People in this thread have commented on several flaws or unbalanced features of civs that are valid and perhaps could be addressed. Of course, personal preference also plays a role. However, none of what is being discussed here really qualifies as ‘bad design’ imo. What I would interpret as bad design is a civ that simply does not work properly. This means it either never wins or always wins. Looking at such helpful sites as aoe2stats, not a single civ has a winrate that would qualify as broken (either below 20% or above 80%, for example). If anything, most winrates straddle the 50% line, showing how marvelously well-designed AOE2 as a game really is, especially with so many civs. Not a single one can dominate everything, although on certain maps some civs work out better than others. Even civs with lower winrates are still not so ‘poorly’ designed that a good player can’t make them work.
TL;DR - Poor design =/= Unbalanced design. If all civs were equally balanced they’d basically be the same civ and that would be horrible. I don’t like certain bonuses either, but none are breaking the game or the civ too horribly.

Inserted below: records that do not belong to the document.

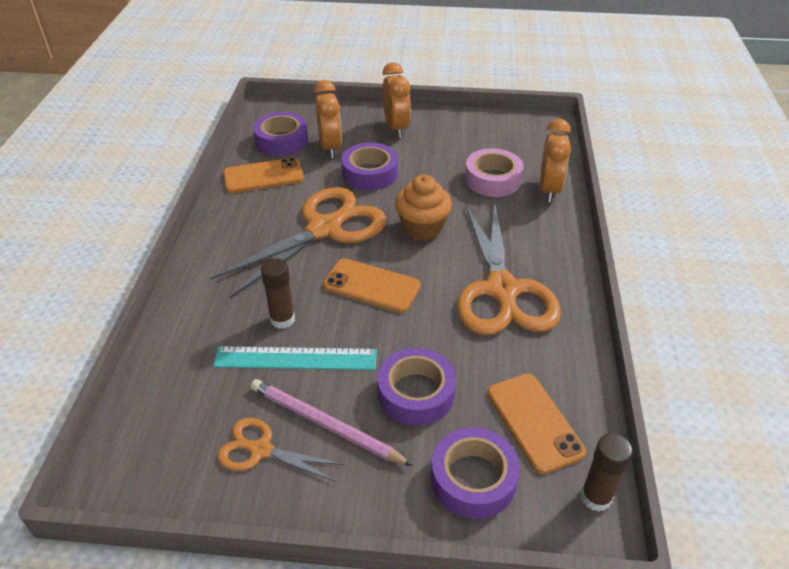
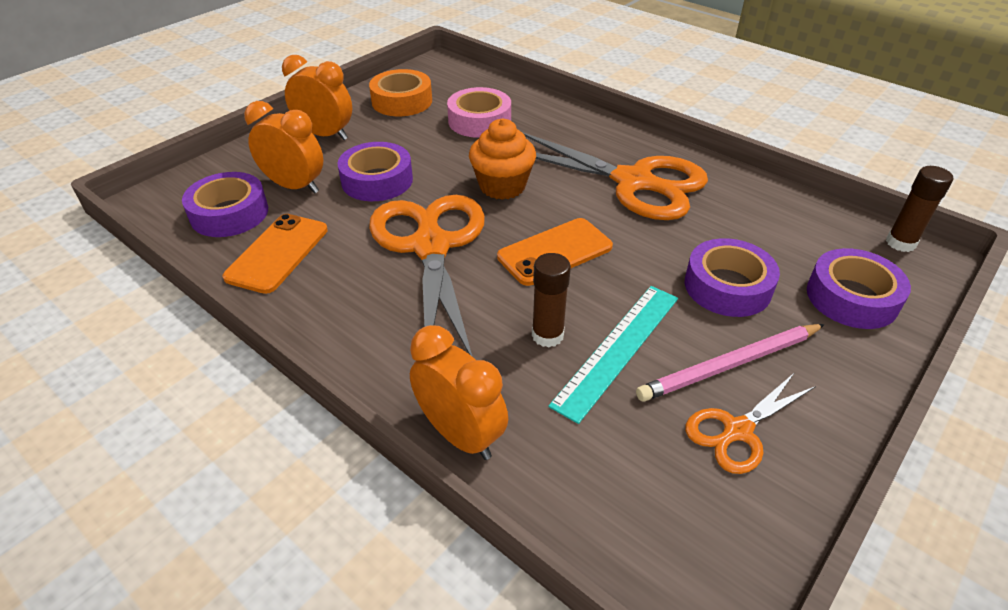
camera: 55 degrees left, 0 degrees up
(474, 135) = (402, 101): none -> orange tape
(534, 422) = (804, 236): orange phone -> none
(549, 190) = (528, 103): orange clock -> orange clock (460, 435)

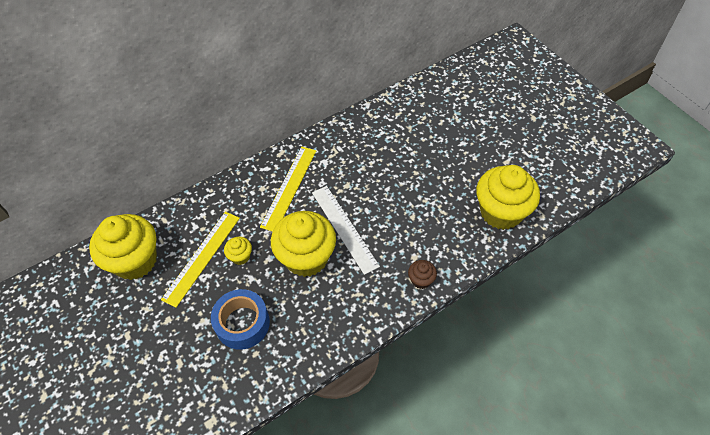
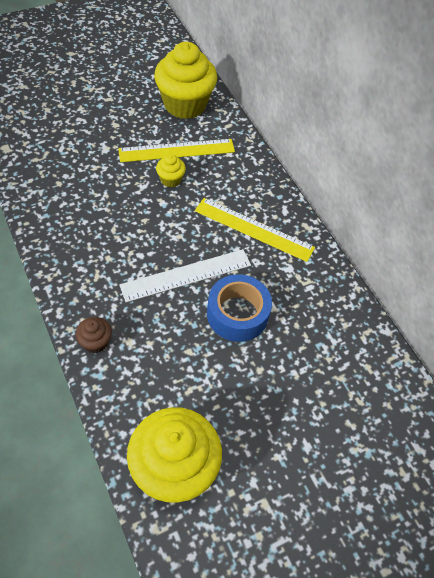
camera: 90 degrees right, 0 degrees up
(202, 257) = (177, 150): yellow ruler -> yellow ruler turned 45 degrees counterclockwise
(242, 323) = (94, 176): blue tape -> blue tape (237, 314)
(306, 258) = (155, 234): yellow cupcake -> none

Nevertheless, if I have to point out one civ I think works least, Cumans as a Civ make little sense to me. The only eco-bonus available to them is the two-TC play that you can use to get ahead your opponent, but with pressure or FC can be neutralized. Cumans don’t excel in early game if they go for a boom, but they also don’t excel in late-game due to missing bracer (making their ranged units, including Kipchak, rather underpowered). This means that Cumans using their eco-bonus seem to me to be only really able to push in Castle Age, before dropping off in imp - and clearly, looking at the winrate, most civs can handle what the Cumans throw at them. Perhaps Cumans should get bracer but the dps output of the kipchak slightly reduced.
People saying Goths are poorly designed, to me, are attempting to force Goths into the model of ‘well-balanced’ civs, which Goths simply aren’t. The Goths were never intended to be well-balanced but rather a civ that is just particularly good at one thing. The problem with balancing out the Goths is that this would make them too overpowered, because it would make it too easy to get to the spam. If you then reduce the effectiveness of the spam, what are you then left with? A spam civ that can get to a spam but it’s too weak to smash the opponent, like it does currently. The spam is indeed overpowered but it’s the task of the opponent to prevent the Goth player from getting there, and the latter is not an easy feat. In my opinion, that might be unbalanced, but not ‘poor’ design. If it were ‘poor’ design, the Civ would never win or always win.
Nor is Lithuanians broken. Yes, 4-relic paladins are OP, but they still die to enough halbs, and an opponent should also try to deny the Lithuanian player relics, like you would when playing against Aztecs. The 150-food bonus does give the Lithuanian player a lot of flexibility, but clearly this hasn’t translated into a 100% win-rate; so I don’t see it as particularly game-breaking.